Over the past week, I have been working on modeling the underside “greebles” of the workbee. Thanks to some reference images I got awhile back, I was able to make some more headway. I pretty much have all the detailing on the underside completed but will need to make final positioning of the lower windows and the package monitor/control panel points (panels) which are on the lower sidewalls.

The video below shows the completed detailing of the workbee’s underside, with the aforementioned caveat.
After that, the only external detail left is the supplementary thruster ports, port and starboard running lights, lower aft face detailing, front headlight mount and shutters, and the front hard-docking attachment point doors.
Then it’s on to working out and modeling the internal cabin features.
While areas of the external surface details proved to be a challenge at times, the interior will be a great one. Mainly because there is next to no reference images for the filming miniature’s internal cabin. For what scant reference images I do have of the interior, this will include modeling the dual front panel flight display/control panels, the side interior panels the facias as well as those on the vertical side window columns. The latter have the integrated piston strut that raises/lowers the door to the cab.
This can been seen on one of the concept drawings by Andrew Probert shown below.

Note that this concept drawing also has overhead pull handles for presumably helping the pilot get in and out of the vehicle. I am not sure of those handles made it into the actual filming miniature, as I have not seen any hint of them in and of the reference images. But given the depth of such images, that’s not to say they weren’t somehow included. While I like the idea of the handles, again I have not seen it show up in any of images that I presume would give an indication of their presence, if they were built into the miniature.
For example, in the catalogue image from Christie’s auction house shown below, taken form when the hero miniature built for Star Trek: The Motion Picture, you can see the white background coming through the front window.

(Image: Courtesy Christie’s).
Presumably you would get some indication of the handles, or at least their silhouette, if their were present. But I don’t see any indication they are or there, nor even the outline of them in the silhouette of the side window columns. However you can see a slight bulge in the lower portion of the window column which presumably is there to accommodate the integrated strut that lifts the front cab door.
Perhaps the viewing angle in the Christie’s image is such that it gets lost in the outline of the vertical column itself. Another of the reference images I have, this time in profile, shows some background coming through the side windows, and I am just not seeing any handles to outline of them in the window.

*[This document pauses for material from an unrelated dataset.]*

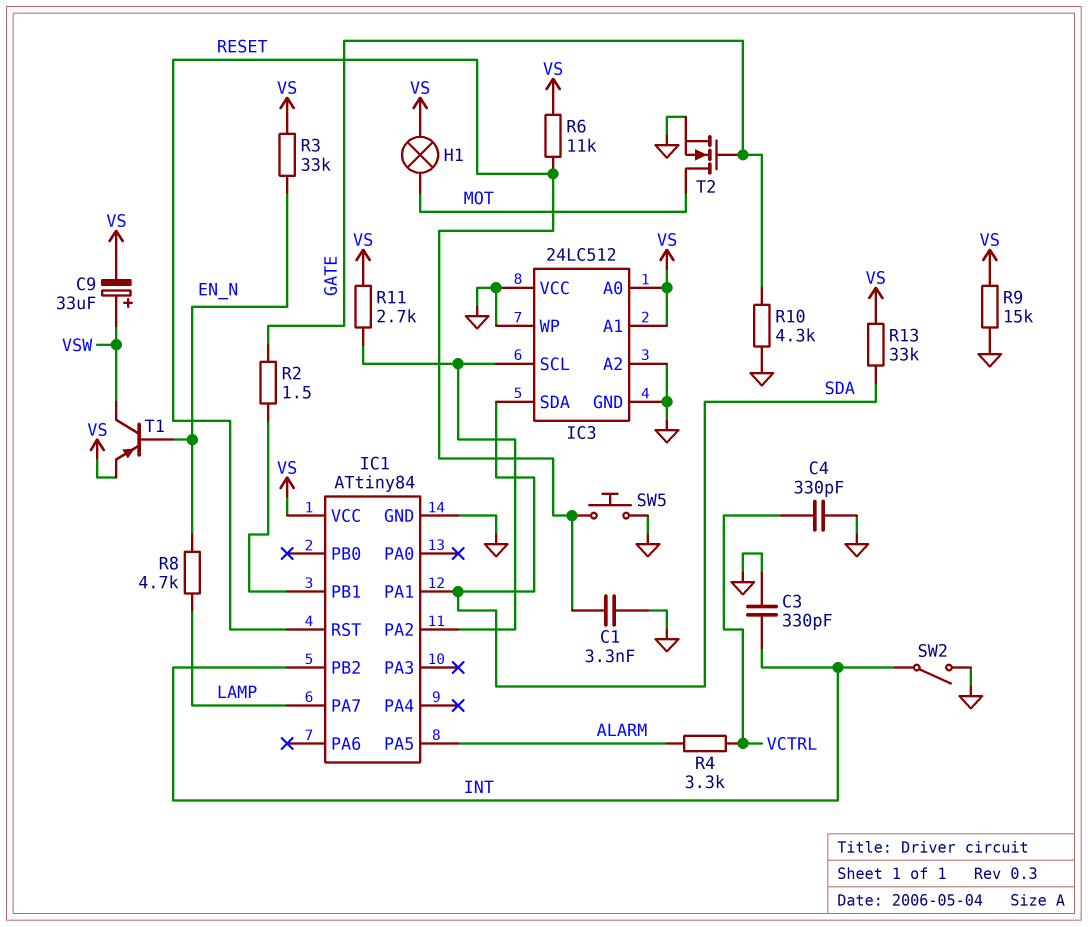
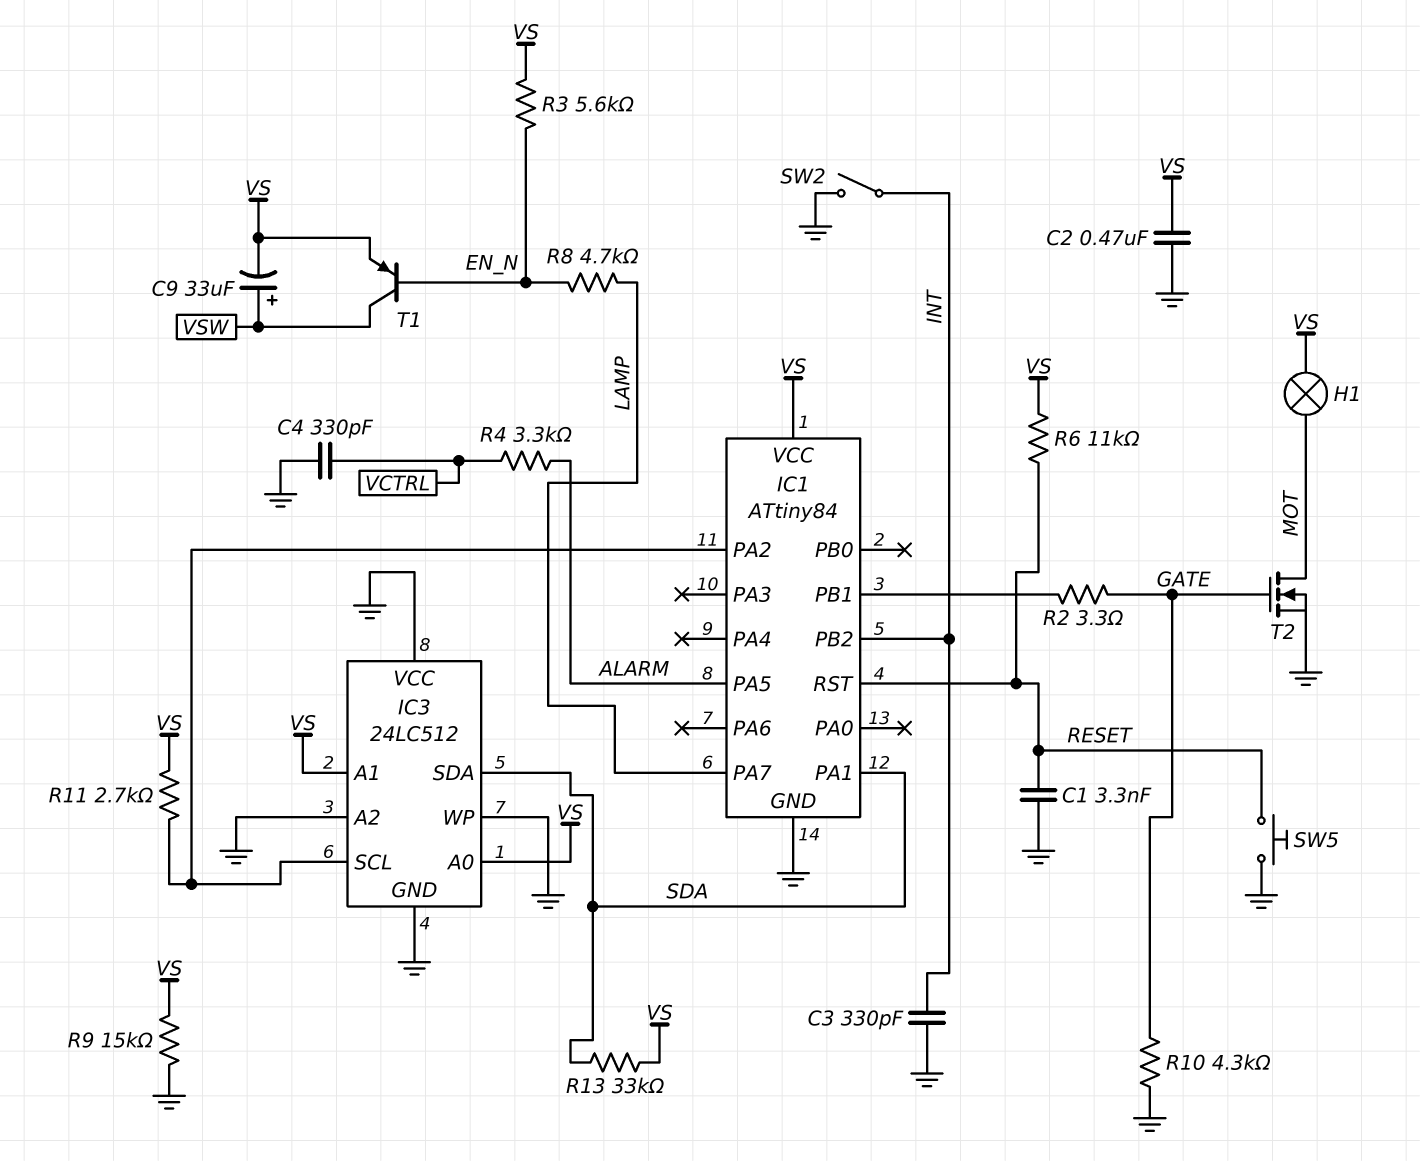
C2: none -> 470nF (GND, VS)
R2: 1.5 (GATE, IC1/PB1) -> 3.3 (GATE, IC1/PB1)
R3: 33k (EN_N, VS) -> 5.6k (EN_N, VS)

So I am wrestling with whether or not it should get included. I like the idea, and think it is a common sense detail to indulge in the design. Again a testament to the creativity and attention to design detail that went into making the miniatures for the film.
But alas, if it’s not there… it’s not there.
The other major component inside the cab that I have not yet mentioned is the pilot seat with its integrated flight-controls handles. That along with some of the other details I intend to put into the interior should be a fun challenge. But first I want to complete the remaining exterior details.
All-in-all, I am pleased with the way this is shaping up.
While the intention is to generate final detailed blueprints of the workbee, all of its components and eventually scratch-build a 1:10 model of it, I am still working out in my head how I want to simplify and scale this down to make the 1:350 scale detailing parts for my Anycubic Photon 3D printer.
But that is still a little ways down the road.